Fue la época en la que el gimnasio se convirtió en la sede del movimiento de lucha libre que llegó a reunir a miles de espectadores. Las funciones pronto captaron la atención de la radio, la prensa y la televisión. “Medios como Prensa Libre, El Gráfico y Canal 7 tenían un espacio para ella; y existían a la vez varias revistas que documentaban el fenómeno, como Ring 2000 o la revista Lucha, que era una copia autorizada de la Revista Lucha Libre de México”, recuerda el historiador, antropólogo y aficionado a la lucha libre Mauricio Chaulón Vélez. Fue así como la disciplina se convirtió en un fenómeno de masas, en un espectáculo tan popular, que para finales de los años 70 se empezó a multiplicar por diversas zonas de la ciudad. Esa disgregación parece haber sido, entre otras, también la causa del declive de un movimiento que, ahora, lucha por sobrevivir.

La lucha libre es una actividad dual. Es un deporte que tiene sus bases en la lucha olímpica, pero, también es coreografía, espectáculo teatral, del que forman parte tanto luchadores como espectadores. En el cuadrilátero siempre estarán en juego el bien y el mal, representados por los “técnicos”, que actuarán apegados a las normas; y los “rudos”, agresivos y tramposos, para quienes la figura del árbitro, las reglas y los gritos del público parecen ser inexistentes. Sin embargo, el espectáculo, como tal, tiene sus aristas. Me cuenta Miguel Guzmán —un visitante que llegó al lugar por curiosidad antropológica— el caso de Voltron, uno de los luchadores estrella de la Arena Guatemala México, que no se define ni como rudo ni como técnico, sino más bien, como una especie de antihéroe que se pasea con entera libertad entre el bien y el mal. Lucha siempre en el último encuentro y hace pareja con cualquiera de los dos bandos, puede empezar del lado de los rudos y terminar del lado de los técnicos o viceversa, algo que no está permitido dentro de las estipulaciones de la lucha libre profesional, pero que para este antihéroe —caracterizado por lanzar un escupitajo al aire, recibirlo con la palma de la mano abierta con la que luego asestará el más ruidoso de los golpes en el pecho del luchador contrario— eso parece no tener ningún sentido, todo sea por el espectáculo. Así lo confirma el historiador, Chaulón Vélez, quien además apunta que con esta disciplina vuelve a escena la lucha por lo justo y lo injusto. El espectador sabe que lo que está sucediendo en el cuadrilátero no es verdadero, pero es real, y en ese ejercicio se da, a su vez, un acto catártico colectivo, no solo durante la emoción del enfrentamiento, sino, además en la apuesta por la justicia del ring, en el cual, aunque no todas las veces ganen los buenos, siempre habrá posibilidad de esperar una revancha.
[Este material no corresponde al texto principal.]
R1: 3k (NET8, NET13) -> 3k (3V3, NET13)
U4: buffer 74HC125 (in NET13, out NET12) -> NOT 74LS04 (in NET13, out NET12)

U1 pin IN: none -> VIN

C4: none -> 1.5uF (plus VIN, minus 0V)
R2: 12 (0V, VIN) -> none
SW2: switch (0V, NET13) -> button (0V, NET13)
Los sábados, desde las siete de la noche en adelante, los carros empiezan a estacionarse en doble fila al final de la Avenida Bolívar, frente al peculiar y antiguo edificio que alberga al Sindicato Central de Trabajadores Municipales. Luego de pagar Q20 en la entrada, se tiene acceso a un salón iluminado por una intensa luz blanca. Allí está el cuadrilátero y las decenas de sillas plásticas ocupadas en su mayoría por mujeres y niños. Apagan la luz blanca, encienden las de colores, suena una canción que regularmente tendrá que ver con el luchador de turno, y la voz del arquitecto Vinizzio Samayoa, la voz de oro de la lucha libre, es la que va perfilando su entrada, mientras, en medio de la oscuridad intermitente, el luchador rodará hacia dentro del ring, en donde un flash permitirá observar cómo se coloca en medio del cuadrilátero para su primera foto de la noche. Se hace la luz y un estruendoso, “Tu madre, hijoelagranputa” estalla a mi lado. Es una mujer mayor que no tardará en levantarse de su asiento, llegar hasta el cuadrilátero, somatar la lona y volver a su silla con toda la seriedad del caso. El espectáculo cuenta con toda una gama de porristas rudas, como ella, que echarán mano de lo más brutal de su léxico o de lo que tengan a mano para defender a su luchador preferido o para poner en evidencia el beneficio de los árbitros. Algunas, incluso, podrían ser contratadas, afirma Chaulón. Son una especie de plañideras que se deben encargar de darle verosimilitud al espectáculo. Una niña en el otro bloque de sillas la imita, sin malas palabras aún, pero le grita al favorito, que bien podría ser su papá. Mientras tanto, en la lona se da la danza, el rebote de espaldas contra las cuerdas, el encuentro a medio cuadrilátero, el toque, el punto de apoyo para la pirueta, el sonido estruendoso de la caída, el recorrido del árbitro como un ángel guardián mudo, sordo y observador; y en el fondo, detrás de las ventanas que dan al interior del edificio del sindicato, los demás enmascarados observan mientras esperan su turno o la salida. La salida era, por cierto, otro de los espectáculos de la noche. Según recuerda Miguel Guzmán, muchos aguardaban en las afueras de las arenas para ver el último show: el de los enmascarados subiéndose a sus carros o a los autobuses que los llevarán de vuelta a esas otras luchas cotidianas, las de ser licenciados, cevicheros, mecánicos, sastres, dentistas y herreros, entre otros.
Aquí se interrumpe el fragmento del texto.